The other major performer who made a big impression was Reilly, playing Kreon. Kreon is, for much of the show, a tough character to make work because he spends the bulk of the time as a kind of swaggering tin-pot dictator making edicts and demanding he have his own way. And Reilly wasn’t always fantastic in that element, but where she really delivered a powerful performance was at the play’s end, when she brought in the lifeless body of Haemon (Rina Kirsch), and the body of Eurydike (Corey Atkinson) is brought out of the palace. In that grief and despair, Reilly really shone. With bloody hands, and on her knees between the bodies of her family members, Reilly wailed the grief of a king brought from the height of power to complete despair.

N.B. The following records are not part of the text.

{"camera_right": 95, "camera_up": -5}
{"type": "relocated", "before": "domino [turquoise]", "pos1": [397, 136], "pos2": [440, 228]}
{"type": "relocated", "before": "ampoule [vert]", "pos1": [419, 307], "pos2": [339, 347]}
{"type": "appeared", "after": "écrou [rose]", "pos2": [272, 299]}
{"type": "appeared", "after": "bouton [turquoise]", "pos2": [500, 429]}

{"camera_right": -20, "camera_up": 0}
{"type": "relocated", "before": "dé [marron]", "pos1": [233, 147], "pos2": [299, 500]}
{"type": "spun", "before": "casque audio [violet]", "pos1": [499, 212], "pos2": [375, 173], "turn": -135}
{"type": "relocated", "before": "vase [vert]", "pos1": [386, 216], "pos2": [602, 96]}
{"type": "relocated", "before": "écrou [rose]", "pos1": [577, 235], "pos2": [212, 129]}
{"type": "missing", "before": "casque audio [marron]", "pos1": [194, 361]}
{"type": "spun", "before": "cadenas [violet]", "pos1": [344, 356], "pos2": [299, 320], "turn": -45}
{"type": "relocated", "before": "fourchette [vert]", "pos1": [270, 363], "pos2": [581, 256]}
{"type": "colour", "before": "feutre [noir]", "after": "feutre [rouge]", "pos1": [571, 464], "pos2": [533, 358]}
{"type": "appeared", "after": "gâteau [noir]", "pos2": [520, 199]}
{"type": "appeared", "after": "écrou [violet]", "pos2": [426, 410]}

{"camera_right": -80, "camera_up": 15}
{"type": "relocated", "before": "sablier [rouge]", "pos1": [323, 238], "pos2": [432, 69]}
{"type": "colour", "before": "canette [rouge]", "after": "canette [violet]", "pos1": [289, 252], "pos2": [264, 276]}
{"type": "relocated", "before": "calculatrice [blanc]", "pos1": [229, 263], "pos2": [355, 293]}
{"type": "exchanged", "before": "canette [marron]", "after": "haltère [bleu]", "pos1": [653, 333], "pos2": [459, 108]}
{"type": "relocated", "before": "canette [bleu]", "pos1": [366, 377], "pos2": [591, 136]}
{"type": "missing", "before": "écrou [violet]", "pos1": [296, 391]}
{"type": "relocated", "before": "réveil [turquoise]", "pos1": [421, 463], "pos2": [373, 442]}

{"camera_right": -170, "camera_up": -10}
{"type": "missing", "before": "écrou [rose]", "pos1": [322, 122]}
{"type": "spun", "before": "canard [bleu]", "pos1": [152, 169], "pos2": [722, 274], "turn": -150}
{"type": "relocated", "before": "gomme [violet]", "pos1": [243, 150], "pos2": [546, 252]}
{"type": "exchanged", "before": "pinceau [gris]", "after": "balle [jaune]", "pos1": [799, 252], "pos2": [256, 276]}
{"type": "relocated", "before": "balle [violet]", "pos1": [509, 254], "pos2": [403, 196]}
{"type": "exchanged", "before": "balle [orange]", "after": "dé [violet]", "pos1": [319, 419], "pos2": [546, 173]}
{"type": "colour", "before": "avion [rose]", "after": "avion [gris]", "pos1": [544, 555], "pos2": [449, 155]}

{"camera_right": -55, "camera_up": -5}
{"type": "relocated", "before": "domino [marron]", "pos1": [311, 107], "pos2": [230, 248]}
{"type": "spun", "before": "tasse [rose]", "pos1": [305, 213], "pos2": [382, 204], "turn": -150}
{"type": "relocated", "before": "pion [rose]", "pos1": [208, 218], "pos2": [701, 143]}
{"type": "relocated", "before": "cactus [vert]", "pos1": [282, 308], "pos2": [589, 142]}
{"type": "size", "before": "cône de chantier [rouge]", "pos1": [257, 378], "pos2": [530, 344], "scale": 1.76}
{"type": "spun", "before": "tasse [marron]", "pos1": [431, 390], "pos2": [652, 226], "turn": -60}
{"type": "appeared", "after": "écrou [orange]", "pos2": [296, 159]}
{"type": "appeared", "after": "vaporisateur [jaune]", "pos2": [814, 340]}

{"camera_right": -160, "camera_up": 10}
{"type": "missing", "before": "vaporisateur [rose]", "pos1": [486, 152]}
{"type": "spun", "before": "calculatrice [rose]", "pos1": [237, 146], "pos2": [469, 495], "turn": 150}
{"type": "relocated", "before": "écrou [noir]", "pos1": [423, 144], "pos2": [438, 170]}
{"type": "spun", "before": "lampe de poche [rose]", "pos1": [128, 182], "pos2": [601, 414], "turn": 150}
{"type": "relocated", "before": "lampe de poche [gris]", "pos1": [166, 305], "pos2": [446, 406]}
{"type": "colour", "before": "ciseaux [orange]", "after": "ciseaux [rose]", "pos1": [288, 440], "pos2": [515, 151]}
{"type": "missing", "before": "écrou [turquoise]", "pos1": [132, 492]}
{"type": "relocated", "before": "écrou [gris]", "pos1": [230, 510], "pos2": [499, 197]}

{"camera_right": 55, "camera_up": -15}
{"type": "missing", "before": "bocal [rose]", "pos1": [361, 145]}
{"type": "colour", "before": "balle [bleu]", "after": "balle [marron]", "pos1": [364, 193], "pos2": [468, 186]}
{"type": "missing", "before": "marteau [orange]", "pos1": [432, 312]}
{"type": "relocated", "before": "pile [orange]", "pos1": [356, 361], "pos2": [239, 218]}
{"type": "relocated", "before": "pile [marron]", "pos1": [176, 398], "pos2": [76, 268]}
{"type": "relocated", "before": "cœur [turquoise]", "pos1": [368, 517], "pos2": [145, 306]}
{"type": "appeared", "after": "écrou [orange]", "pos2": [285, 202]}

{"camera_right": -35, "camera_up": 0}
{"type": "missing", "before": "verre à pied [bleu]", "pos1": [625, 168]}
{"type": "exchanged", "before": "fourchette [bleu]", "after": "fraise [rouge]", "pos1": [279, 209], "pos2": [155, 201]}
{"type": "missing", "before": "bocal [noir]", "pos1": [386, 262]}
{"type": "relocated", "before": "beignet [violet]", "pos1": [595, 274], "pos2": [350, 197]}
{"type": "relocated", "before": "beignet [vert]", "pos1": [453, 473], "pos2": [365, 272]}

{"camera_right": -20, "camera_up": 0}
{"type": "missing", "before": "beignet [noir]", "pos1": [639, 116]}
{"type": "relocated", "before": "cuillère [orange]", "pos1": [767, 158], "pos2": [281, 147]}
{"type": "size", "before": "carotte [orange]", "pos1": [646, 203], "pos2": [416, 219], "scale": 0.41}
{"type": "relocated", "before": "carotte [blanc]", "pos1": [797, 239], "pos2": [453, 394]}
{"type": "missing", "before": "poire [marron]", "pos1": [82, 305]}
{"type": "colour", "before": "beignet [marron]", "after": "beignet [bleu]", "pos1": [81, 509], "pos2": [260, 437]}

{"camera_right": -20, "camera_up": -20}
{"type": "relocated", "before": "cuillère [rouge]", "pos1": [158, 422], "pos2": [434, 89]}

Apart from the performances, the set, designed by Apollo Weaver, added a unique and innovative component to the performance. The back wall was a Greek façade with columns and double doors, then a performance space echoing ancient Greek theatres—with a raised platform up stage and a semi-circular orkhestra downstage—but what was intriguing was the ring of dirt around the orkhestra, which can just be seem in the photo above. Most of the ring of dirt was dry, but the section at the center of the stage, where the stairs down from the orkhestra to the ground were, was mud. And as characters walked through that mud, it was tracked progressively onto the stage. So as the play went on, the stage became dirtier and dirtier, turning the white marble(-looking) set brown. Then at the end of the play, when Kreon brings on Haemon’s body, the mud that has been accumulating the entire show is mixed with blood. A symbol of the sad and squalid condition that Kreon’s hubris has brought to Thebes.